Is price important? You bet. Is it the only information people use to make a buying decision? Rarely. Price becomes the focal point when salespeople allow it to become the focal point. Overly emphasizing price reduces the likelihood people will buy from you because rarely are you going to be the cheapest. If you doubt this answer this question: as a percentage, how many people that did business with your company in the past 6 months got the very best price going in the market on that day? Most people admit that percentage is low … sometimes as low as 10%! What that means is 90% could have got a better deal elsewhere but chose you regardless of that fact. They saw value in something more than the price. When you allow the focus to be too much on price you don’t put enough emphasis on the other buying decisions. You and your company add value!

3. Spending too much time developing rapport.

Let’s face it, we buy from people we like and trust. Rapport is important, but people are busy. They have other things to do other than speaking with you. Be friendly; establish some rapport through small talk and getting to know them, but trying to “nice" them into a sale is lame. Along with rapport you need a strategy on how to lead them through the buying process. Selling by simply being nice and answering their questions is only effective for the natural buyer - the person who knows exactly what they want. The folks that are on the fence about whether to buy or not need more than just nice.

4. Not following up.

One thing that turns people off about salespeople is when they arrogantly assume you are going to buy from them. That attitude however goes both ways. Don’t assume you know they will not buy - it’s just as arrogant. Too many salespeople give up when somebody doesn’t buy right away. Don’t be that person. Your follow-up call is an expression of interest. You’re letting them know that you really felt what you had to offer was a fit for them and if they agreed to the follow-up call (which you should’ve set up in advance) why would they not want to hear from you? The call could be the differentiator in them choosing who to buy from. 

5. Not having a plan for how to respond to routine objections.  

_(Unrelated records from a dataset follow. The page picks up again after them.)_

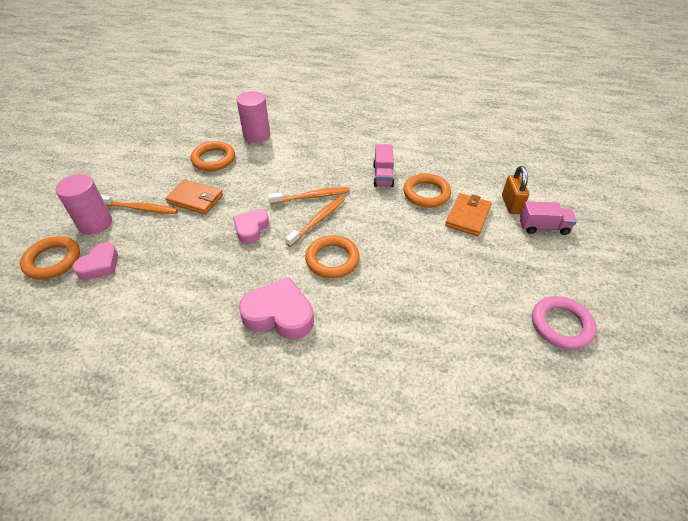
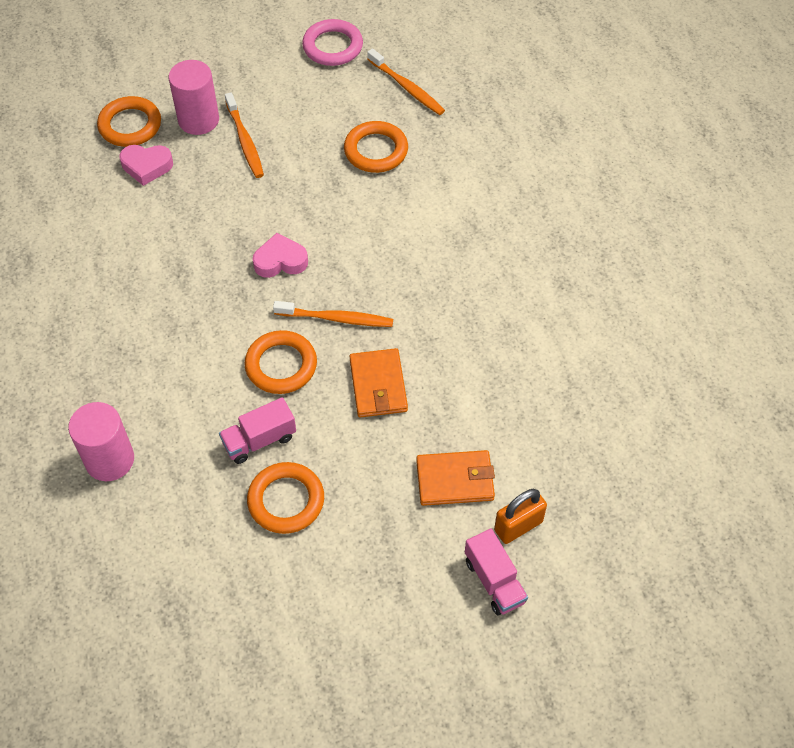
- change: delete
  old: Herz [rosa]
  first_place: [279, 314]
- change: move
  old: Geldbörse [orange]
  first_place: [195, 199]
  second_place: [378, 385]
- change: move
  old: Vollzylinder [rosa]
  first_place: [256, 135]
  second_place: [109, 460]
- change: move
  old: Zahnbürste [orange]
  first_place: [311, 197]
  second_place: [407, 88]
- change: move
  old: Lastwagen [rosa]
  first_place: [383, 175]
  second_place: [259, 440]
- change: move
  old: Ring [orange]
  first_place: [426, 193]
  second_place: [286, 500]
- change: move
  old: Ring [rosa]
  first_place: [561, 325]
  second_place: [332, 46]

Some objections are real and some are merely procrastination in action. While you never want to try to force someone to buy that isn’t  ready you should have a intelligent response prepared for some of the more routine objections you get. Focus on trying to understand why they are objecting as opposed to just winning the deal. Many times, during the process of understanding where the client is at you will be able to uncover the real objection which may be something you can do something about.

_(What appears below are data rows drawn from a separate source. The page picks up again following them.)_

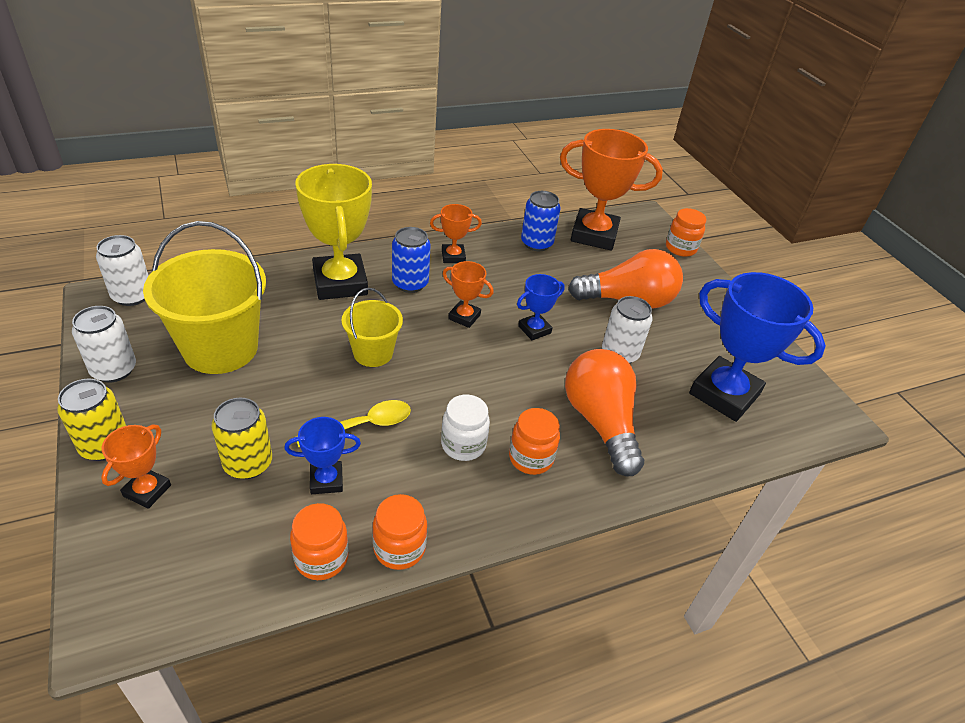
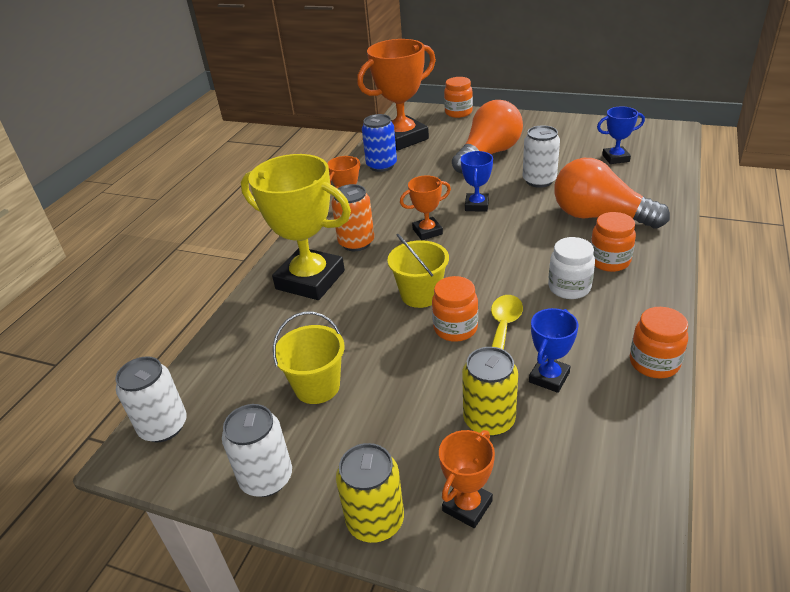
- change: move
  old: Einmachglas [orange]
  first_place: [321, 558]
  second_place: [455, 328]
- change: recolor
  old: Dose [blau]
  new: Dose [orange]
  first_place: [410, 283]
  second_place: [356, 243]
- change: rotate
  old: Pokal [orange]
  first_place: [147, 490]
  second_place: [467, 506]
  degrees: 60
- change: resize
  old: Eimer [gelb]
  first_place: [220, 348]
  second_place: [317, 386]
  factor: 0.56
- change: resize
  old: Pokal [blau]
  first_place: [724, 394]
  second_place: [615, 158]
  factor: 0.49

6. Not having a plan for how to prevent routine stalls or objections.

Hearing an objection over and over again that you are unprepared to respond to is a bad habit. Not having a plan in place to prevent that objection from occurring in the first place is inconceivable. It’s not that you can eliminate all objections from happening but with proper strategy you can reduce the likelihood that a client will object in the first place.

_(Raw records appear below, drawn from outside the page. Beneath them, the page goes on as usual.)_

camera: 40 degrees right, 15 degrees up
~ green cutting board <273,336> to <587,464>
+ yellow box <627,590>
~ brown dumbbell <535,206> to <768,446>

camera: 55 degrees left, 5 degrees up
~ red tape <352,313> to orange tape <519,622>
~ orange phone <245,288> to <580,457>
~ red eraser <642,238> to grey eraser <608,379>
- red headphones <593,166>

7. Talking industry speak.

If you gave the average consumer a written test on the specific definitions of many of the car jargon terms that are bandied about most would fail. That doesn’t make them stupid, it just means they are not necessarily experts in what  you are an expert in. Unless you know someone is very well-versed in your jargon, don’t use it. Last time I checked confusing people isn’t a good way to get them to buy from you. Don’t be condescending of course, but explain it to them in a very simple, matter-of-fact way that you are certain they will understand. That will increase the likelihood they will hear the benefit to them in buying and make it easier for them to make a decision. If they don't understand a feature and what it does for them, they won't value it.

Habits are things that develop over time.  Unwinding bad sales habits doesn't happen over night. Identify the ones you have and make a commitment to get better at them within a set amount of time.